# Connecting Wireless printer to existing wireless network



## martyjr (Oct 14, 2007)

I just purchased a Lexmark X6570 which is wireless enabled. I followed the install instructions using my main desktop system. The install does have you connect a USB cable for part of the installation. My main system is wired to my router. I installed the printer drivers and did wireless setup on one of my laptops. Good news is that the laptop recognizes the printer and prints just fine.

Ok, here is my question. My main system that is hard wired to the router does not recognize the lexmark printer unless I plug the USB cable back into it. If I do that, then the printer does not work for all the other wirelessly connected systems. So does anyone know if I can get this to work without buying a wireless card for my main desktop system?

I was hoping that with my main system connected to the wireless router (wired) that it would work.

Thanks in advance for the help,

Marty


----------



## Xyzek (Oct 5, 2007)

Weird. Have you tried installing the printer on an IP port? Perhaps that is the problem.


----------



## martyjr (Oct 14, 2007)

The initial install put it on a USB port. My main system run Win XP SP2. I have gone to properties for this printer and clicked on ports. That is where it shows USB port. I have tried a few things - guess I do not know how to add IP port. Could you explain how to?
Thanks

Marty


----------



## TerryNet (Mar 23, 2005)

You've got it installed as a local (USB) printer. You can also install it (as you did on the laptop) as a networked printer. Then just choose which ever you want to use, or delete the local one if it bothers you.


----------



## martyjr (Oct 14, 2007)

Thanks. I have tried everything I can think of. I uninstalled the printer. Reinstalled printer software and it requires me to connect the USB cable each time. When I installed to the laptops, I did not have to use the USB cable. I do not have a wireless card in my main desktop system - so do you believe that there is a way to connect the printer via the router which is wired to my desktop? I have tried to go into properties for the printer on the ports tab, but have not figured a way to add a port for the printer.


----------



## martyjr (Oct 14, 2007)

Contacted Lexmark. Their wireless printers do support USB and wireless at the same time. Per Lexmark Tech support, I would have to have a wireless adapter in desktop. Because so many devices use the wireless, I do not want to be wireless on the desktop all the time. My son playing online games would have a big problem. Going to take the easy solution. I will just plug usb cable in when desktop needs to use the printer. This will disable everyone else from using it, but no one uses the printer very much.

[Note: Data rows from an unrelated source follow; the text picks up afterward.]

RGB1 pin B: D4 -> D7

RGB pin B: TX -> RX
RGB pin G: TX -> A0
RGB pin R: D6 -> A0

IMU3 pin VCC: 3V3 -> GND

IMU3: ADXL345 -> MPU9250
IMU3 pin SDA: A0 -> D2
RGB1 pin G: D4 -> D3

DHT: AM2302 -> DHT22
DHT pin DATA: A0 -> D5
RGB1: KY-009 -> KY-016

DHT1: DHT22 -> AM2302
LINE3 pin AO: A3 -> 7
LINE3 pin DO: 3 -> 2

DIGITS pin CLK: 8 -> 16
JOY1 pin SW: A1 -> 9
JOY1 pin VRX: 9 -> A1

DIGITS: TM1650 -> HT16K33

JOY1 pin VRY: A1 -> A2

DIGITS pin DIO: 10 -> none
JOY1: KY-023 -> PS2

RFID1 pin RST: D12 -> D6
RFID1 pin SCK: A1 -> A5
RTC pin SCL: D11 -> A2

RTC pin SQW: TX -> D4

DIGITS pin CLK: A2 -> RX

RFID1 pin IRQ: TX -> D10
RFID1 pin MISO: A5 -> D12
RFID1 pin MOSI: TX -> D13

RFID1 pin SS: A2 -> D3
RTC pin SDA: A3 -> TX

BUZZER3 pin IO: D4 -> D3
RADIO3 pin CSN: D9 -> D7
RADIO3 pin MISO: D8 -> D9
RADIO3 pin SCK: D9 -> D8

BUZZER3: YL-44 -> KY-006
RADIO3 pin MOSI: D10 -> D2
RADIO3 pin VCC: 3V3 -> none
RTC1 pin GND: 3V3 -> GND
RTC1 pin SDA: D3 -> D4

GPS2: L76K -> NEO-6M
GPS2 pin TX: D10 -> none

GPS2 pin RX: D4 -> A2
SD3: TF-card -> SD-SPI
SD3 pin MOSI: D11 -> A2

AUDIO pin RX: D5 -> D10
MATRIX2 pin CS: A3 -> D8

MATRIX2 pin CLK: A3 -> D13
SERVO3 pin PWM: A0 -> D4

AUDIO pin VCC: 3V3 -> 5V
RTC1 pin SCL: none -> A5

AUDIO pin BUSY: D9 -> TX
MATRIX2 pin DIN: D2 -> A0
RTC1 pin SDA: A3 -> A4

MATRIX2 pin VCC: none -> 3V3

Thanks to all who responded.

Marty


----------



## TerryNet (Mar 23, 2005)

I don't understand. If the printer is connected to the router via wireless then it should make no difference whether the computer is connected to the same router via wireless or ethernet.


----------



## martyjr (Oct 14, 2007)

I read most every site that I could find that told about this printer and none of them mentioned this limitation. It is looking for a wireless signal I guess.

In all the playing that I did and the help provided the only thing that I saw in all the utilities would have been if I could have setup a port. You can add new port type or add a port. Unless anyone has some ideas here, I guess I will just plug and unplug the USB cable.


----------



## TerryNet (Mar 23, 2005)

I can think of one very unlikely scenario that could explain this. Did you set up an ad-hoc wireless network among the printer and laptops instead of connecting them all to your wireless router's network?


----------



## TerryNet (Mar 23, 2005)

How about for the desktop and one of the laptops ...

Start, Run, CMD, OK to open a command prompt:

Type the following command:

*IPCONFIG /ALL*

Right click in the command window and choose *Select All*, then hit *Enter*.
Paste the results in a message here.

If necessary use a text file and removable media to copy the results to a computer with internet access.


----------



## reezin14 (Oct 16, 2007)

In oder for your setup to work you would've to have the printer connected to the main computer somehow via USB/Ethernet, your desktop will not connect because it isn't wirelessly able.You should be able to connect the printer and main computer USB, and connect wirelessly make sure to share the printer over the network(Printer&Faxes).


----------



## Frank4d (Sep 10, 2006)

Actually, it should work with the desktop that is wired to the router. The IPCONFIG /ALL logs requested in #10 should help sort it.


----------



## jcbarr (Dec 17, 2003)

Sounds like we are on the right track here. If all your PC's are on the same netowrk / subnet then you should be able to connect directly to the printer through an TCP port if you know the printers IP address.


----------



## reezin14 (Oct 16, 2007)

With my setup - my printer is connected to the main PC via USB and it is shared from there.I use the add printer wizard from my notebook to connect to the printer and now I'm able to print wirelessly,but only when the main PC is activated(no hibernation/sleep).I don't know if this sheds light on the subject but I thought it wouldn't hurt.I'm puzzled about the printers ip address how would you find this out is it Dynamic or Static?


----------



## TerryNet (Mar 23, 2005)

reezin14, martyjr is not trying to do printer sharing. His printer is network ready (with built-in wireless). You usually find out the IP address and whether it is dynamic or static by printing a status page, but I don't know if that applies to this particular printer.


----------



## reezin14 (Oct 16, 2007)

I must have mis understood,but in his post it seems that he wants his main PC and wireless to work within the network at the same time? It would be possible to get the same results if he is able to connect it to the router.


----------



## TerryNet (Mar 23, 2005)

Agreed. I was assuming all along, since he mentioned a wireless router, that the printer and all computers were connecting to the router. Then I got suspicious that maybe he has setup an ad-hoc wireless network with the printer and laptops. Hope he comes back to the thread, but sometimes they just get dropped.


----------



## reezin14 (Oct 16, 2007)

TerryNet said:


> Agreed. I was assuming all along, since he mentioned a wireless router, that the printer and all computers were connecting to the router. Then I got suspicious that maybe he has setup an ad-hoc wireless network with the printer and laptops. Hope he comes back to the thread, but sometimes they just get dropped.


I guess its the wait and see thing.


----------